With stem cells, it's hard to know exactly what to believe.
Like many Americans, I've done a lot of reading to try to learn the scientific facts. Some material makes it seem as though embryonic stem cells are the miracle cure of the future, that dramatic advancements are right around the corner if only more federal money can be committed to the research. Other material claims that advances are being made at such a quick pace, we will soon no longer have to consider using stem cells from embryos. Both sides seem to agree that any claims of quick cures in the near future are exaggerated. Nobody knows what will or won't ultimately come from embryonic stem cell research. Certainly many scientists are excited about the possibilities. Of course, it could be argued the researchers have a vested interest aside from purely humanitarian. More federal money in the pot leads to profitable lucrative careers for them. Then there are groups that are concerned women will be paid to create and donate embryos, turned into a sort of human parts machine for the sake of "research" that will provide huge profits for pharmaceutical companies.

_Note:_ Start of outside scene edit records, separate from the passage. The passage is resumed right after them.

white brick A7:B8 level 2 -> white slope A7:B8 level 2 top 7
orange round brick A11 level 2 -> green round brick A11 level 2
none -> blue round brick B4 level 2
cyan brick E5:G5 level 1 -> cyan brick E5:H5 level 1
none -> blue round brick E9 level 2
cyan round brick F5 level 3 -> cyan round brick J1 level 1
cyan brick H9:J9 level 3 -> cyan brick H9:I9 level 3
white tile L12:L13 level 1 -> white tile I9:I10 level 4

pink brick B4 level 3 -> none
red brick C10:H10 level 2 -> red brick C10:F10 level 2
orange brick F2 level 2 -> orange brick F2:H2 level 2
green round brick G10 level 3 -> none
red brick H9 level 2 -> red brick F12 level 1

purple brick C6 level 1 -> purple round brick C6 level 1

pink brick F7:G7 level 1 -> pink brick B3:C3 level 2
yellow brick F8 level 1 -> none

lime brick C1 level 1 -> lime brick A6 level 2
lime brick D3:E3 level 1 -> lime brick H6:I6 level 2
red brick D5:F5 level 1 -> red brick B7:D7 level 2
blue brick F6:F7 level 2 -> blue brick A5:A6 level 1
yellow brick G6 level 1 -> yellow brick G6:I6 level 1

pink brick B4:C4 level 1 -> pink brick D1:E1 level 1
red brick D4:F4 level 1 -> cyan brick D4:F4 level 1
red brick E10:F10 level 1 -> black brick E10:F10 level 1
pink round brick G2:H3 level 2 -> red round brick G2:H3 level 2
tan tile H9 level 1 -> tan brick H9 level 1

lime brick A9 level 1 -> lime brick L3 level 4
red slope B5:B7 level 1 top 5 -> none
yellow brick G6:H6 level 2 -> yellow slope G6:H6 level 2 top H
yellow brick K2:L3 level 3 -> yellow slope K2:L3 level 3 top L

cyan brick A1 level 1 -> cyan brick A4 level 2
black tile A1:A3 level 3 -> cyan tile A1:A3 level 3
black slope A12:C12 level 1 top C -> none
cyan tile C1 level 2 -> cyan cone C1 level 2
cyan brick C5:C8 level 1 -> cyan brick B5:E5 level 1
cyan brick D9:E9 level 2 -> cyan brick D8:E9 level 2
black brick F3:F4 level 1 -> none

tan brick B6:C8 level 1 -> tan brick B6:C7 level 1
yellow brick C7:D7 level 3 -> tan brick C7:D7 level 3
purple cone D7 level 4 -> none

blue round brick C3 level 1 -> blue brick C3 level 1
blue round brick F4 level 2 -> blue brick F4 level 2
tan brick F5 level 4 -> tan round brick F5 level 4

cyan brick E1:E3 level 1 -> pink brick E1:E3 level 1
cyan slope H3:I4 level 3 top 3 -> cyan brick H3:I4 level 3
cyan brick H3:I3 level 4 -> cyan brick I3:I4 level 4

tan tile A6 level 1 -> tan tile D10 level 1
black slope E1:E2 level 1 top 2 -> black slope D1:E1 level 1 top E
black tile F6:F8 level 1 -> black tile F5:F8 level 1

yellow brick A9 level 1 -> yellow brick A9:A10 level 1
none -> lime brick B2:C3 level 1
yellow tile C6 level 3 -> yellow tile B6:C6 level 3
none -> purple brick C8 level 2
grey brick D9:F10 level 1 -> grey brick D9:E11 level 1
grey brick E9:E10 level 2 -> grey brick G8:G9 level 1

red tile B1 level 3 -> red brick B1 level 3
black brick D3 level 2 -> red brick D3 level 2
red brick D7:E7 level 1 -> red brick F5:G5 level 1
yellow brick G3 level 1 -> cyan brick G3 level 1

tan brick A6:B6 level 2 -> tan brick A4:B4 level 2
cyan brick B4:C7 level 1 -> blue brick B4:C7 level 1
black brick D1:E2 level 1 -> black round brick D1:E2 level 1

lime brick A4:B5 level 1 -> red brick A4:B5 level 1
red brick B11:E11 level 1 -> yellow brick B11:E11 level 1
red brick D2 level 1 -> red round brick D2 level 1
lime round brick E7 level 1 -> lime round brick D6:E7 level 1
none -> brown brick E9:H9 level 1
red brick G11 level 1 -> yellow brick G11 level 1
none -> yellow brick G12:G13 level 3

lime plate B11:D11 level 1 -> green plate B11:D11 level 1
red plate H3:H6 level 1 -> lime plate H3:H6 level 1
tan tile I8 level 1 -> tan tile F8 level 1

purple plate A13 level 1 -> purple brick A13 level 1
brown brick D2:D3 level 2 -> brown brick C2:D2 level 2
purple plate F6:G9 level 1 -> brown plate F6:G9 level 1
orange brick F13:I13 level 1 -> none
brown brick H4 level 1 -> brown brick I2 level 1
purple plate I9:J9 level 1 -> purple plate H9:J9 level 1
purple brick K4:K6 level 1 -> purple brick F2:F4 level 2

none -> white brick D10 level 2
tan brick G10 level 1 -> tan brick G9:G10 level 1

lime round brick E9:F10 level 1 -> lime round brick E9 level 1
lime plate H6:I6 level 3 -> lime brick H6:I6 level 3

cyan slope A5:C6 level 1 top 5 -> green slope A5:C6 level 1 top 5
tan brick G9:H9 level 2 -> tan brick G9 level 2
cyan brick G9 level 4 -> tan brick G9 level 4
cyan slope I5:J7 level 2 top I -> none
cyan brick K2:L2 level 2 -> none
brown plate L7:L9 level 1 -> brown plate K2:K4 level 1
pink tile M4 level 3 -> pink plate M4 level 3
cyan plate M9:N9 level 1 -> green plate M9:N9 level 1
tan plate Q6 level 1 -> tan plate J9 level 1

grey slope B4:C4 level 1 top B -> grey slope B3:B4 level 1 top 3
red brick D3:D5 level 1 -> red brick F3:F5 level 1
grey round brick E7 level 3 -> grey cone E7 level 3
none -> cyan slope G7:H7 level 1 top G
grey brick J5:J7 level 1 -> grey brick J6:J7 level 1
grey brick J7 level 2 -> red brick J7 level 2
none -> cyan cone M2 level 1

No matter what, for some in Congress it's a Sophie's choice: should we spend public money experimenting on cells that are the essence of human beings.. that would've become a person if undisturbed? On the other hand, do we ignore the unknown potential of such research that could, in theory, someday, help people we know and love?
The Senate is once again debating the embryonic stem cell question this week. Tomorrow afternoon, they will likely pass a bill expanding federal funding for such research. The House already passed the bill in January. Next, it's onto the President who has promised a veto. That makes it a repeat performance of last year when the Republican-controlled Congress passed the same bill and President Bush vetoed.
So the outstanding question seems to be: will the Democrat-controlled Congress be able to muster enough votes to override the President's veto? It's not likely. It's very close in the Senate. According to our CBS News count, they are just a single vote shy of being able to override the President. But in the House, it's not really even close. There, dozens of members would have to suddenly change their minds to get the two-thirds majority needed to override a veto.